Lets use the hepatitis dataset to apply the decision tree algorithm.

In [80]:
dt_hep = DecisionTree()
root = dt_hep.train(hep_train_X, hep_train_y)
root.report("")

HISTOLOGY = True: 
	SGOT = True: 
		BILIRUBIN = True: 
			VARICES = True: 
				ASCITES = True: 
					Class die, prob=1
				ASCITES = False: 
					Class live, prob=1
			VARICES = False: 
				ASCITES = True: 
					SPIDERS = True: 
						Class live, prob=0.8
					SPIDERS = False: 
						SPLEENPALPABLE = True: 
							Class live, prob=1
						SPLEENPALPABLE = False: 
							Class die, prob=1
				ASCITES = False: 
					Class live, prob=0.8
		BILIRUBIN = False: 
			Class live, prob=1
	SGOT = False: 
		BILIRUBIN = True: 
			VARICES = True: 
				ASCITES = True: 
					Class live, prob=1
				ASCITES = False: 
					Class die, prob=1
			VARICES = False: 
				ASCITES = True: 
					SPIDERS = True: 
						Class live, prob=0.8
					SPIDERS = False: 
						SPLEENPALPABLE = True: 
							Class live, prob=1
						SPLEENPALPABLE = False: 
							FIRMLIVER = True: 
								BIGLIVER = True: 
									ANOREXIA = True: 
										Class live, prob=1
									ANOREXIA = False: 
										Class die, prob=1
					

In [81]:
pred = dt_hep.test(hep_test_X)
accuracy = dt_hep.evaluate(hep_test_y, pred)
print(accuracy)

0.7410714285714286


## New Data

At last, our decision tree is working on the hepatitis dataset.
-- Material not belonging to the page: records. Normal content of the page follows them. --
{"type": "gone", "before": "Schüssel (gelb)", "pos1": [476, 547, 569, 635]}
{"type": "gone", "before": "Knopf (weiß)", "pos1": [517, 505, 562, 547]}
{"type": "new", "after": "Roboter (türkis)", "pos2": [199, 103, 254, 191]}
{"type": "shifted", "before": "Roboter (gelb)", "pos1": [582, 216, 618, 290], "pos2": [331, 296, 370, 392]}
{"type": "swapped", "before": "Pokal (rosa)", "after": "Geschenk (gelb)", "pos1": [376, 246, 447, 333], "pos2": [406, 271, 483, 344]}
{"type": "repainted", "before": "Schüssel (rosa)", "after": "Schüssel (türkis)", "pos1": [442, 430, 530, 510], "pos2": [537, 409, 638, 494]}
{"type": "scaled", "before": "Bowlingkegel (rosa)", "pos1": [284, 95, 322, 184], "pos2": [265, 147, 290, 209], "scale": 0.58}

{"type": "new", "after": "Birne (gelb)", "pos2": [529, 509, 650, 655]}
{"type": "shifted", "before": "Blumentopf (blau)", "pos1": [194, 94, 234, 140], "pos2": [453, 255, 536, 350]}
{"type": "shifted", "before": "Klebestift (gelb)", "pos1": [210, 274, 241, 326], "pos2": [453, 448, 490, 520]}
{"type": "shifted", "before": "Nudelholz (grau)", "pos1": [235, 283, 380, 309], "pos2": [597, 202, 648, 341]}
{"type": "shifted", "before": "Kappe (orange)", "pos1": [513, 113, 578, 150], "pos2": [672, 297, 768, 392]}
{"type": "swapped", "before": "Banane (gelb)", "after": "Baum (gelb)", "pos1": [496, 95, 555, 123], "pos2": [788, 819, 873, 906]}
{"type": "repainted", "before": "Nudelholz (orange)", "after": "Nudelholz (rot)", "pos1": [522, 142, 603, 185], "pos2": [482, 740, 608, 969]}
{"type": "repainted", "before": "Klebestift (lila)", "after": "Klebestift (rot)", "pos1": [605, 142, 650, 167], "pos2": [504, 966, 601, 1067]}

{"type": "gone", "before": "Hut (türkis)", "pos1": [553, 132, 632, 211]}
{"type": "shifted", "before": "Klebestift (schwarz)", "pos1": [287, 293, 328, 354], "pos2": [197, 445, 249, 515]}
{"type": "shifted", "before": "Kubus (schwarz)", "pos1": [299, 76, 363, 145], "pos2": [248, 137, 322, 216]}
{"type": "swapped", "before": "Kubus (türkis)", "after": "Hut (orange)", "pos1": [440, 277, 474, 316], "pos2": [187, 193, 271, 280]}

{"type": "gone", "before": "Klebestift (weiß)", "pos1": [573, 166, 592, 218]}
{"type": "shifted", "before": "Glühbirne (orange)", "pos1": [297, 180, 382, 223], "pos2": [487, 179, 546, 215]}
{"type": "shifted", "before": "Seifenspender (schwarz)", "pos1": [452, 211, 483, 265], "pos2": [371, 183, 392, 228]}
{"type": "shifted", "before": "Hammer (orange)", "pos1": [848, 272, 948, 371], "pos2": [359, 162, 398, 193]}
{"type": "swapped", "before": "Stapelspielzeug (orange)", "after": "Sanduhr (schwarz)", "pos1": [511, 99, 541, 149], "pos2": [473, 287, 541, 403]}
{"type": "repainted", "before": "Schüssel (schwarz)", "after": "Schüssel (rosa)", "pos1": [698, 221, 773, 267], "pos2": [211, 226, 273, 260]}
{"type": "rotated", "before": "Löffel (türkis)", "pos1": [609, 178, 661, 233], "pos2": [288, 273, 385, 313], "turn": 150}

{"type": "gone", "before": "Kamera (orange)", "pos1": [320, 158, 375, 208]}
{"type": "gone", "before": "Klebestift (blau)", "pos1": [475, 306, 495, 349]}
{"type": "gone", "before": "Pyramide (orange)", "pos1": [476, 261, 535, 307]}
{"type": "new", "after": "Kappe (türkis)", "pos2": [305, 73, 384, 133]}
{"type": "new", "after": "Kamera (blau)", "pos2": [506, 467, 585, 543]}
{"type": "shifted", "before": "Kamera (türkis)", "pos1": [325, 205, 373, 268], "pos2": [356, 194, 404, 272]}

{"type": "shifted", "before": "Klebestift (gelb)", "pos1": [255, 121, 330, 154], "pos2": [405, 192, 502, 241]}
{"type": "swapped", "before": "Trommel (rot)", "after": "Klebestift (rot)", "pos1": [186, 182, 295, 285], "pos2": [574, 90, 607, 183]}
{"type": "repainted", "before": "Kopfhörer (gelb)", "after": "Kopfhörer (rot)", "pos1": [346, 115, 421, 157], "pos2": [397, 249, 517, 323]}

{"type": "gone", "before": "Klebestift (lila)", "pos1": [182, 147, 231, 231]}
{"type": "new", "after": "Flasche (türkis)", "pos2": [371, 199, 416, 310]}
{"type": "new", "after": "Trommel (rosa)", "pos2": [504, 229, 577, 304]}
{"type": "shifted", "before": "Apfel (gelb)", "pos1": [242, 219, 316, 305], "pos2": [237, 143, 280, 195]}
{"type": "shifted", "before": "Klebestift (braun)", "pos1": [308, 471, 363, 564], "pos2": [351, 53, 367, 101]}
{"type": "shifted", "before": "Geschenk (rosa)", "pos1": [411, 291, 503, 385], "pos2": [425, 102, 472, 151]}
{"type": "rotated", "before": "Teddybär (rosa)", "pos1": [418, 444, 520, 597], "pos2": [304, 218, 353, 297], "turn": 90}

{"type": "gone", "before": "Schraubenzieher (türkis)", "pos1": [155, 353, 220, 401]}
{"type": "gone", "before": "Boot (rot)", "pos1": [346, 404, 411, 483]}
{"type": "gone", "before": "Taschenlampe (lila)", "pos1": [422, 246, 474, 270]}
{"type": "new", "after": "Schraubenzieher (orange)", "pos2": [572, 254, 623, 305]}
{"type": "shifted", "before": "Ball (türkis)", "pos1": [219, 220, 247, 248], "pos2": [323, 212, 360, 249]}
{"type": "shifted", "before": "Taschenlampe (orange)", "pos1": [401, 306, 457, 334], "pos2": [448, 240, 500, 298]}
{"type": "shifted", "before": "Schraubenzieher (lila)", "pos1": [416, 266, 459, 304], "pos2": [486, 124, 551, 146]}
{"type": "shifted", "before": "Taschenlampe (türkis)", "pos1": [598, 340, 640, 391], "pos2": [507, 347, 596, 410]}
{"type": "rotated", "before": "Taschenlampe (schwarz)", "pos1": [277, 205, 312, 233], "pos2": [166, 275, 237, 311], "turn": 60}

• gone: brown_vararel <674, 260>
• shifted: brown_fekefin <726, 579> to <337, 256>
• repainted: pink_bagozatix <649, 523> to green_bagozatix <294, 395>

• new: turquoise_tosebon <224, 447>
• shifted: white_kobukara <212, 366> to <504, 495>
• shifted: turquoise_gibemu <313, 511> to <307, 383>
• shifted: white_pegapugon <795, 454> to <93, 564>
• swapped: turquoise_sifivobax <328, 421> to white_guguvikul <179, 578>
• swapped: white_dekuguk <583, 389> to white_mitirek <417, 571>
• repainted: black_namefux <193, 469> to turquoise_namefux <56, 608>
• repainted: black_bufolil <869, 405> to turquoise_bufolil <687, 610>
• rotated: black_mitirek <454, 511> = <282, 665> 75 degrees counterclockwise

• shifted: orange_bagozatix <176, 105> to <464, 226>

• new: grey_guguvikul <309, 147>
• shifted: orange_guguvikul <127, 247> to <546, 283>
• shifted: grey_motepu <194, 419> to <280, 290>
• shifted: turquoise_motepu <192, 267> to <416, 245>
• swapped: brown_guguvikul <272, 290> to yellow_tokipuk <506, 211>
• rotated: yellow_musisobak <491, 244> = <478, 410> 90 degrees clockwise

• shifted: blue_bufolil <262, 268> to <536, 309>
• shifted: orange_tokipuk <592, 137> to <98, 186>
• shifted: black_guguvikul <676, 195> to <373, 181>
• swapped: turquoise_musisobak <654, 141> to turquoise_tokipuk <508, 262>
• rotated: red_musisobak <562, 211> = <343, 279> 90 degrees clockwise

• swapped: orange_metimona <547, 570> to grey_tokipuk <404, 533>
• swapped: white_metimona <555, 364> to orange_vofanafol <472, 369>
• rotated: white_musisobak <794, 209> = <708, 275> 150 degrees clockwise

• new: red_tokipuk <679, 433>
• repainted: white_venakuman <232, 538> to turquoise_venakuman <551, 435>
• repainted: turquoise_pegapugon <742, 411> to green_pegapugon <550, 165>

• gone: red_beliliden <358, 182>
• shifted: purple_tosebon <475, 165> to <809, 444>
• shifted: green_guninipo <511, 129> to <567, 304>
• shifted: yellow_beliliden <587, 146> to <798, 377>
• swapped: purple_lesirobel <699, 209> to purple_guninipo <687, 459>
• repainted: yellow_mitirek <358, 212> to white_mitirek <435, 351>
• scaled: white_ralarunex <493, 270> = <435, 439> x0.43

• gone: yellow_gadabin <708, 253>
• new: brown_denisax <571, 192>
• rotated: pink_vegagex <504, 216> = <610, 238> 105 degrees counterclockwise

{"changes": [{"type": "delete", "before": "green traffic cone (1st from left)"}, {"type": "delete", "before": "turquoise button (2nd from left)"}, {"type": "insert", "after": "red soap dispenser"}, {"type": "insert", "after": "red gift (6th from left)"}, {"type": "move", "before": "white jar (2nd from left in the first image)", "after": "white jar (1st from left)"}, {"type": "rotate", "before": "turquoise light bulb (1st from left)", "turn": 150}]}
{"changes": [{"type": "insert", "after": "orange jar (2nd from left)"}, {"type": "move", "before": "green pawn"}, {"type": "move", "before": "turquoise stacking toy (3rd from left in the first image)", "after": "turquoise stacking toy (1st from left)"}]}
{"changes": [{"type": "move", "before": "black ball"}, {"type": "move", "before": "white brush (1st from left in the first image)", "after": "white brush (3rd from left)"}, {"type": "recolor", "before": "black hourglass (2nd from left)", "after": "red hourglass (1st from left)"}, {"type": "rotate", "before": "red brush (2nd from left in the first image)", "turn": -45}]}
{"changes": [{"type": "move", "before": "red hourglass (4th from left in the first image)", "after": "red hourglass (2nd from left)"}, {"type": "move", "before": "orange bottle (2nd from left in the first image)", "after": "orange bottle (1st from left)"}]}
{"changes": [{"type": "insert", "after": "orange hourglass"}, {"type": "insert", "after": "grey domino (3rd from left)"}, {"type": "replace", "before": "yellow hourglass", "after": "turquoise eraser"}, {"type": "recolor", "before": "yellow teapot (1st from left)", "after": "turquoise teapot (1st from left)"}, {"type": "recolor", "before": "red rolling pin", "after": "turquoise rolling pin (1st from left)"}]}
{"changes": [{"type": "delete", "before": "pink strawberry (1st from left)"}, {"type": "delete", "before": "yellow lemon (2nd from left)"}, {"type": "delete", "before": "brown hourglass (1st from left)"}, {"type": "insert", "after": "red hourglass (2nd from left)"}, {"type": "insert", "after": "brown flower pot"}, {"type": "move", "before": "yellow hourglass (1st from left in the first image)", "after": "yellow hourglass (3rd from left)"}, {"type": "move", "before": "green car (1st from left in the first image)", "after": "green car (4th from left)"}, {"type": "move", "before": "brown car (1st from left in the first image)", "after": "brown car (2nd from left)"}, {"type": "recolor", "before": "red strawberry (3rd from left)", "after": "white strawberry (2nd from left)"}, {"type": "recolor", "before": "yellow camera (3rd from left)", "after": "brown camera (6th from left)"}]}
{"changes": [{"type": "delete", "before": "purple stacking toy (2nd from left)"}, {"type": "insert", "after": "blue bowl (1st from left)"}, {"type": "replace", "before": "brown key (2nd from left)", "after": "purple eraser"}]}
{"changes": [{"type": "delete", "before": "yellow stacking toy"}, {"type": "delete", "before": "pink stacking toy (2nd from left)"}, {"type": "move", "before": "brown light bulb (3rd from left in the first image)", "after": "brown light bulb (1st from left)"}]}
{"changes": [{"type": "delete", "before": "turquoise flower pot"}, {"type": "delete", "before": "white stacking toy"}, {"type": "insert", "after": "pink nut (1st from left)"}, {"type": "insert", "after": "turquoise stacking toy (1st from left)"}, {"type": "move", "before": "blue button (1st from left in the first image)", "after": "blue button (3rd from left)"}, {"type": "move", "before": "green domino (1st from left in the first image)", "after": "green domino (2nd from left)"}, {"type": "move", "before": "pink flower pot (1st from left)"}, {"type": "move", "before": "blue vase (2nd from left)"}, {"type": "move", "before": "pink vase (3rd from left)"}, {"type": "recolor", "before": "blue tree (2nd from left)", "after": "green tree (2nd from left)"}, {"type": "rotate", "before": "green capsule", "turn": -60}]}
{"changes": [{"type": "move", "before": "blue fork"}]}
Let's try it on the golf dataset now.

In [None]:
golf = pd.read_csv("data\part2\golf\golf", sep = " ")
golf_train = pd.read_csv("data\part2\golf\golf-training", sep = " ")
golf_test = pd.read_csv("data\part2\golf\golf-test", sep = " ")

display(golf.head(2))
display(golf_train.head(2))
display(golf_test.head(2))

Unnamed: 0,Class,Cloudy,Raining,Hot,Cold,Humid,Windy
0,PlayGolf,True,False,False,True,False,True
1,StayHome,True,True,False,True,False,True


Unnamed: 0,Class,Cloudy,Raining,Hot,Cold,Humid,Windy
0,PlayGolf,True,False,True,False,False,False
1,StayHome,False,False,True,False,True,True


Unnamed: 0,Class,Cloudy,Raining,Hot,Cold,Humid,Windy
0,StayHome,True,True,False,True,False,True
1,StayHome,False,False,False,False,True,False


In [None]:
print(golf.shape)
print(np.where(pd.isnull(golf)))
print(np.where(pd.isna(golf)))
print(golf["Class"].unique())

(14, 7)
(array([], dtype=int64), array([], dtype=int64))
(array([], dtype=int64), array([], dtype=int64))
['PlayGolf' 'StayHome']


In [None]:
golf_train_X = golf_train.drop("Class", axis = 1)
golf_train_y = golf_train["Class"]
golf_test_X = golf_test.drop("Class", axis = 1)
golf_test_y = golf_test["Class"]

In [None]:
dt_golf = DecisionTree()
root = dt_golf.train(golf_train_X, golf_train_y)
root.report("")

Windy = True: 
	Humid = True: 
		Cold = True: 
			Class PlayGolf, prob=0.75
		Cold = False: 
			Hot = True: 
				Class StayHome, prob=1
			Hot = False: 
				Class PlayGolf, prob=1
	Humid = False: 
		Class StayHome, prob=1
Windy = False: 
	Class PlayGolf, prob=1


In [None]:
pred = dt_golf.test(golf_test_X)
accuracy = dt_golf.evaluate(golf_test_y, pred)
print(accuracy)

0.5


## Performance Analysis

The performance of the decision tree is not great. It is only able to predict half of the test data correctly. This is not a good result.
If we implemented pruning, we would expect the decision tree to perform better.